Truely a GREAT Master that's why I say I don't think there's one to replace him.


----------



## glad2bhere (Jul 13, 2004)

Dear Stuart: 

".....I'm more and more convinced this is the natural path of things. HKD has so many branches of the tree. ...." 

More and more I see that we are in agreement, but this doesn't address the concern that I have that maybe leadership in the modern world of Hapkido arts may actually be sending a mixed signal to its membership. 

A.) On the one hand the Hapkido arts develops Character and Integrity to fuel autonomous action so that the individual can come out of the best part of themselves, unimpeded, to serve their community. 

then-- 

B.) The individual is asked to subsume his autonomy under the auspices of an organization. 

My view of a kwan is not unlike the Buddhist Sangha or "community" where people of varied backgrounds come for support, suggestions, training, etc. by which to better live their Buddhist Path. There seem to be a growing number of "organized Sangha" by which a person (for a fee) can "learn meditation", or "attend a seminar". If a Buddhist is empowered to renounce attachments, how is it that one does this by attaching to an organization or commercial venture?  See what I mean? 

Personally I think that folks like Rudy and JR (West) are on the right track by providing venues where people of mixed heritage or lineage can come and get guidance independent of their individual agendas. I guess I am wondering how we pass this sort of tolerance and growth ethic on to the next generation? Does this make sense? 

Best Wishes, 

Bruce


----------



## American HKD (Jul 13, 2004)

Bruce,

".........I guess I am wondering how we pass this sort of tolerance and growth ethic on to the next generation?
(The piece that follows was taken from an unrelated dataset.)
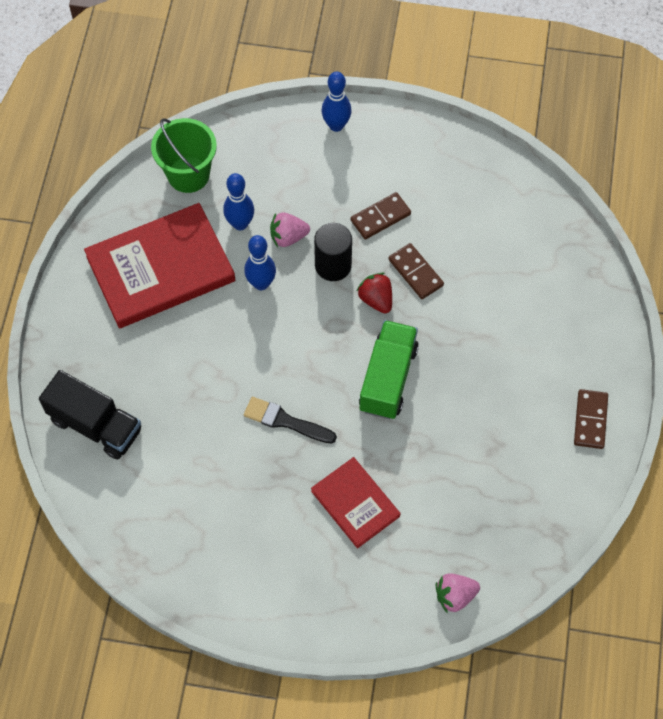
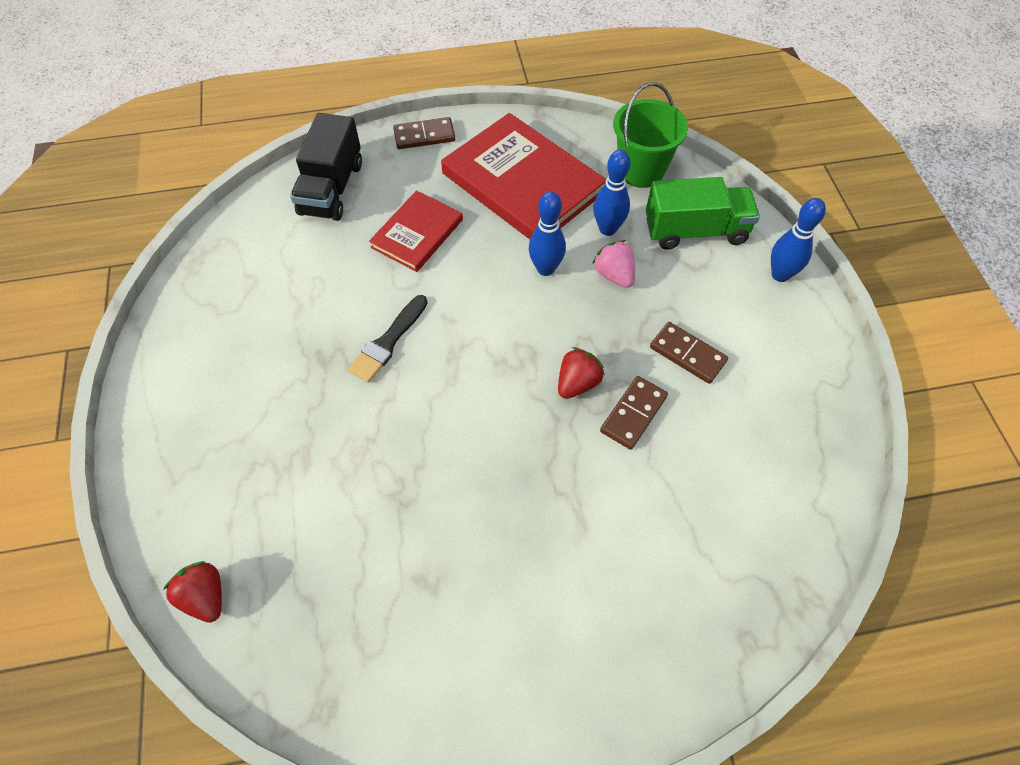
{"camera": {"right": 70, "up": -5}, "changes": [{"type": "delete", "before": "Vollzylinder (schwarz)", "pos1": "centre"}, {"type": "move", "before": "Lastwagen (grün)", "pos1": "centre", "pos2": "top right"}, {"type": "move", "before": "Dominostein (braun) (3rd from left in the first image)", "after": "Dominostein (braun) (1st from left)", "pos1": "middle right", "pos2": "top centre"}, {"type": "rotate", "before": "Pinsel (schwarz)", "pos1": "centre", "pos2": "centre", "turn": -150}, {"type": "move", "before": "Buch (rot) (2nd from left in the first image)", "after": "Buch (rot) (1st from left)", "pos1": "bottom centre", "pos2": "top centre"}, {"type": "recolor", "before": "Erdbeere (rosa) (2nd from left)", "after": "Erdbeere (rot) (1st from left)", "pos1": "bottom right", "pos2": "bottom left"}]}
Does this make sense?.........."

Probably by setting good examples ourselves is the best thing we can do. 

They'll make mistakes along the way as we did and still do, but hopefully they'll come out on the right road.


----------



## kwanjang (Jul 14, 2004)

Hello Stuart (please call me Rudy) and Bruce:
Thank you for being so kind.  I think of my school and association as a family unit.  Some kids stick close to the home, and others will venture out into the world... as head of the family, you love them both the same.  Personally, I fully expect my students to go out and "build their own homes", and I actually encourage them to do just that.  However, I also try to teach them that leaving before you finish the meal kinda leaves you with an empty belly.

As was mentioned before, we see too many young people leaving their schools and Masters before they have had a chance to learn all (or most of) the technique the Master has to offer.  Too impatient to wait until it is the right time to learn (after you master what has been taught to you so far), they leave to learn more stuff from someone who is not so picky.  Then they add more of the same lower rank stuff they learned from their new source, so in the end they have a whole lot of first or second dahn stuff.  Unfortunately, as most of you know, the higher rank material often contains the "meat" of the program, and not having enough patience to learn it will tend to trim the original art down to bare roots.  That is how many arts will be lost to future generations.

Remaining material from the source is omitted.